Roman domination formalizes a military strategy going back to Constantine the Great. Here, armies are placed in different regions. A region is secured if there is at least one army in this region or there are two armies in one neighbored region. This simple strategy can be easily translated into a graph-theoretic question. The placement of armies is described by a function which maps each vertex to 0, 1 or 2. Such a function is called Roman dominating if each vertex with value 0 has a neighbor with value 2.
Roman domination is one of few examples where the related (so-called) extension problem is polynomial-time solvable even if the original decision problem is NP-complete. This is interesting as it allows to establish polynomial-delay enumeration algorithms for listing minimal Roman dominating functions, while it is open for more than four decades if all minimal dominating sets of a graph or (equivalently) if all hitting sets of a hypergraph can be enumerated with polynomial delay, or even in output-polynomial time. To find the reason why this is the case, we combine the idea of hitting set with the idea of Roman domination. We hence obtain and study a new problem, called Roman Hitting Function, generalizing Roman Domination towards hypergraphs. This allows us to delineate the frontier of polynomial-delay enumerability. 
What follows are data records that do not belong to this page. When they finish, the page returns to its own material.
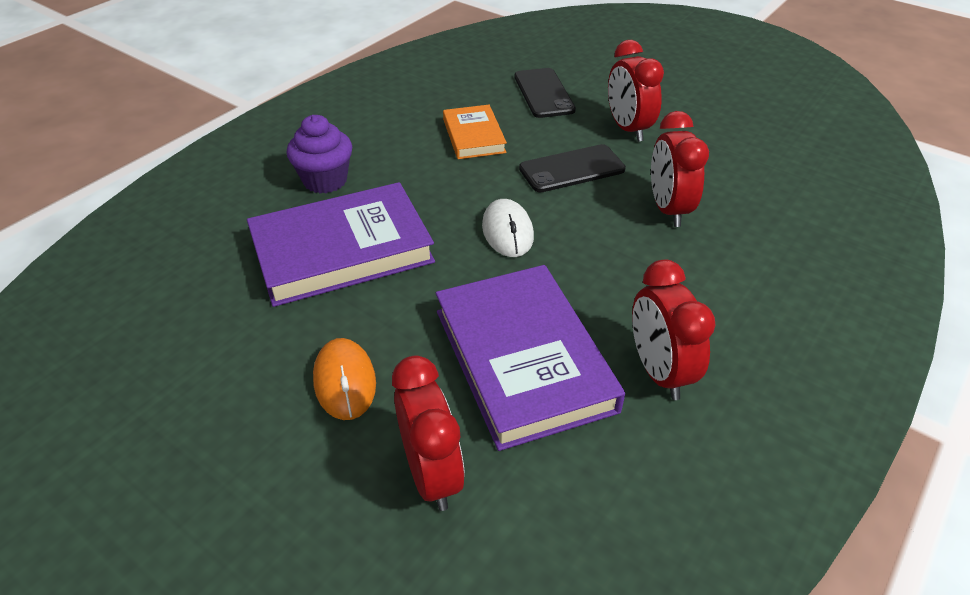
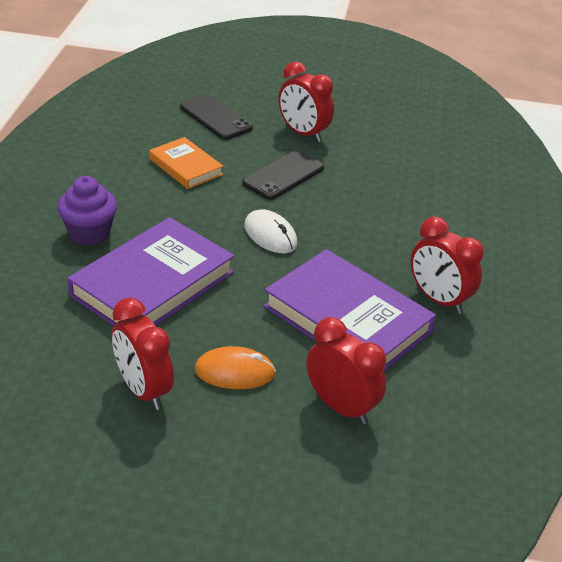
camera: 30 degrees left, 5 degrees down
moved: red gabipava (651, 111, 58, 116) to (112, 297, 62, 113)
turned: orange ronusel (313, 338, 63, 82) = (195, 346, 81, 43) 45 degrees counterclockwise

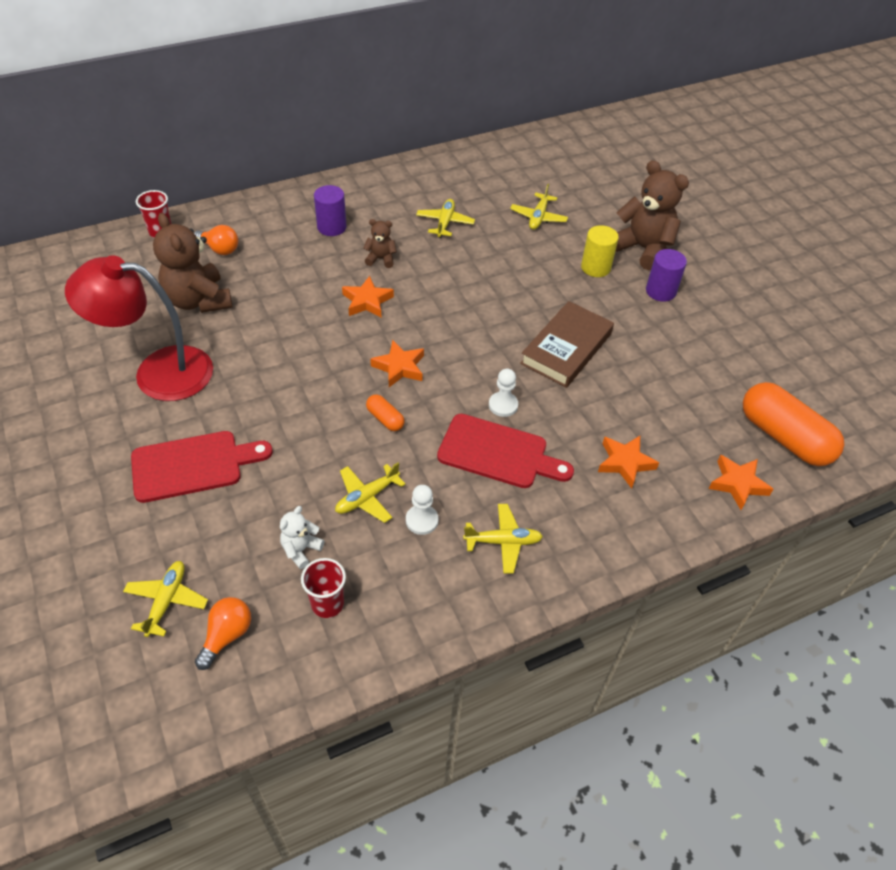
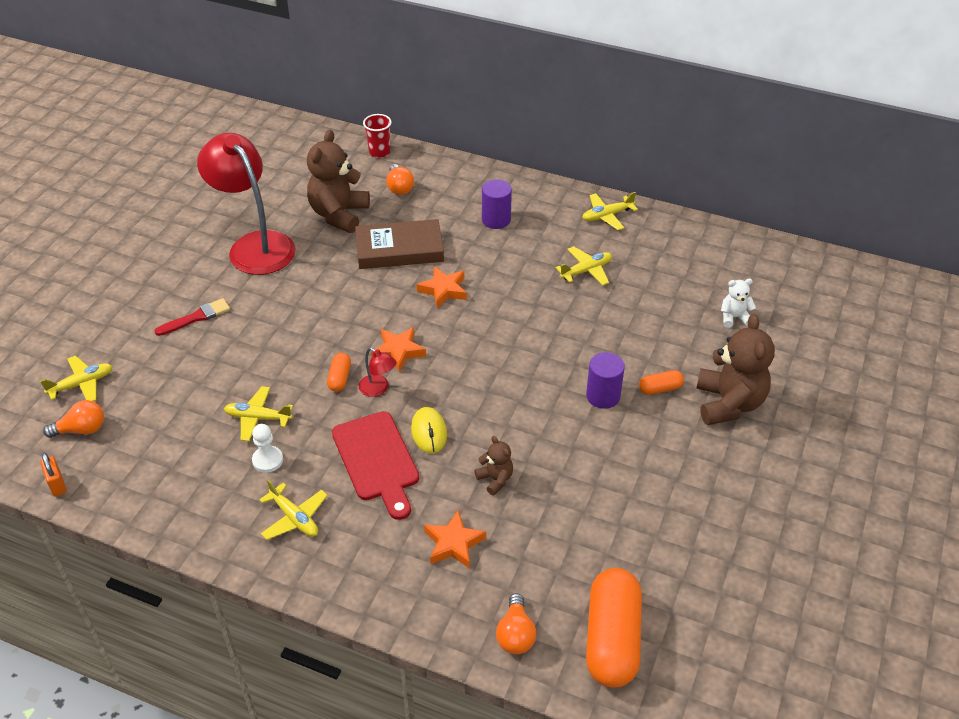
camera: 50 degrees right, 5 degrees down
removed: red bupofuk (301, 558, 45, 60)
added: red vokunosex (359, 347, 37, 50); orange ferugega (40, 453, 26, 43)
moved: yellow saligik (510, 184, 58, 46) to (582, 192, 56, 38); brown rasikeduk (363, 219, 34, 49) to (475, 436, 38, 60); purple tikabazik (646, 249, 41, 53) to (586, 352, 39, 57); brown zamima (520, 301, 94, 87) to (355, 219, 89, 50); white rasikeduk (280, 506, 44, 63) to (721, 279, 35, 49)
replaced: yellow tikabazik (581, 225, 38, 52) to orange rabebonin (639, 370, 45, 25); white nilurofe (489, 369, 29, 48) to yellow ronusel (411, 407, 36, 46); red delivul (131, 431, 142, 72) to red luponu (154, 298, 76, 38); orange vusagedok (708, 455, 65, 55) to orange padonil (496, 593, 40, 61)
Our main focus is on the extension version of this problem, as this was the key problem when coping with Roman domination functions. While doing this, we find some conditions under which the Extension Roman Hitting Function problem is NP-complete. We then use parameterized complexity as a tool to get a better understanding of why Extension Roman Hitting Function behaves in this way. From an alternative perspective, we can say that we use the idea of parameterization to study the question what makes certain enumeration problems that difficult.
Also, we discuss another generalization of Extension Roman Domination, where both a lower and an upper bound on the sought minimal Roman domination function is provided. The additional upper bound makes the problem hard (again), and the applied parameterized complexity analysis (only) provides hardness results. 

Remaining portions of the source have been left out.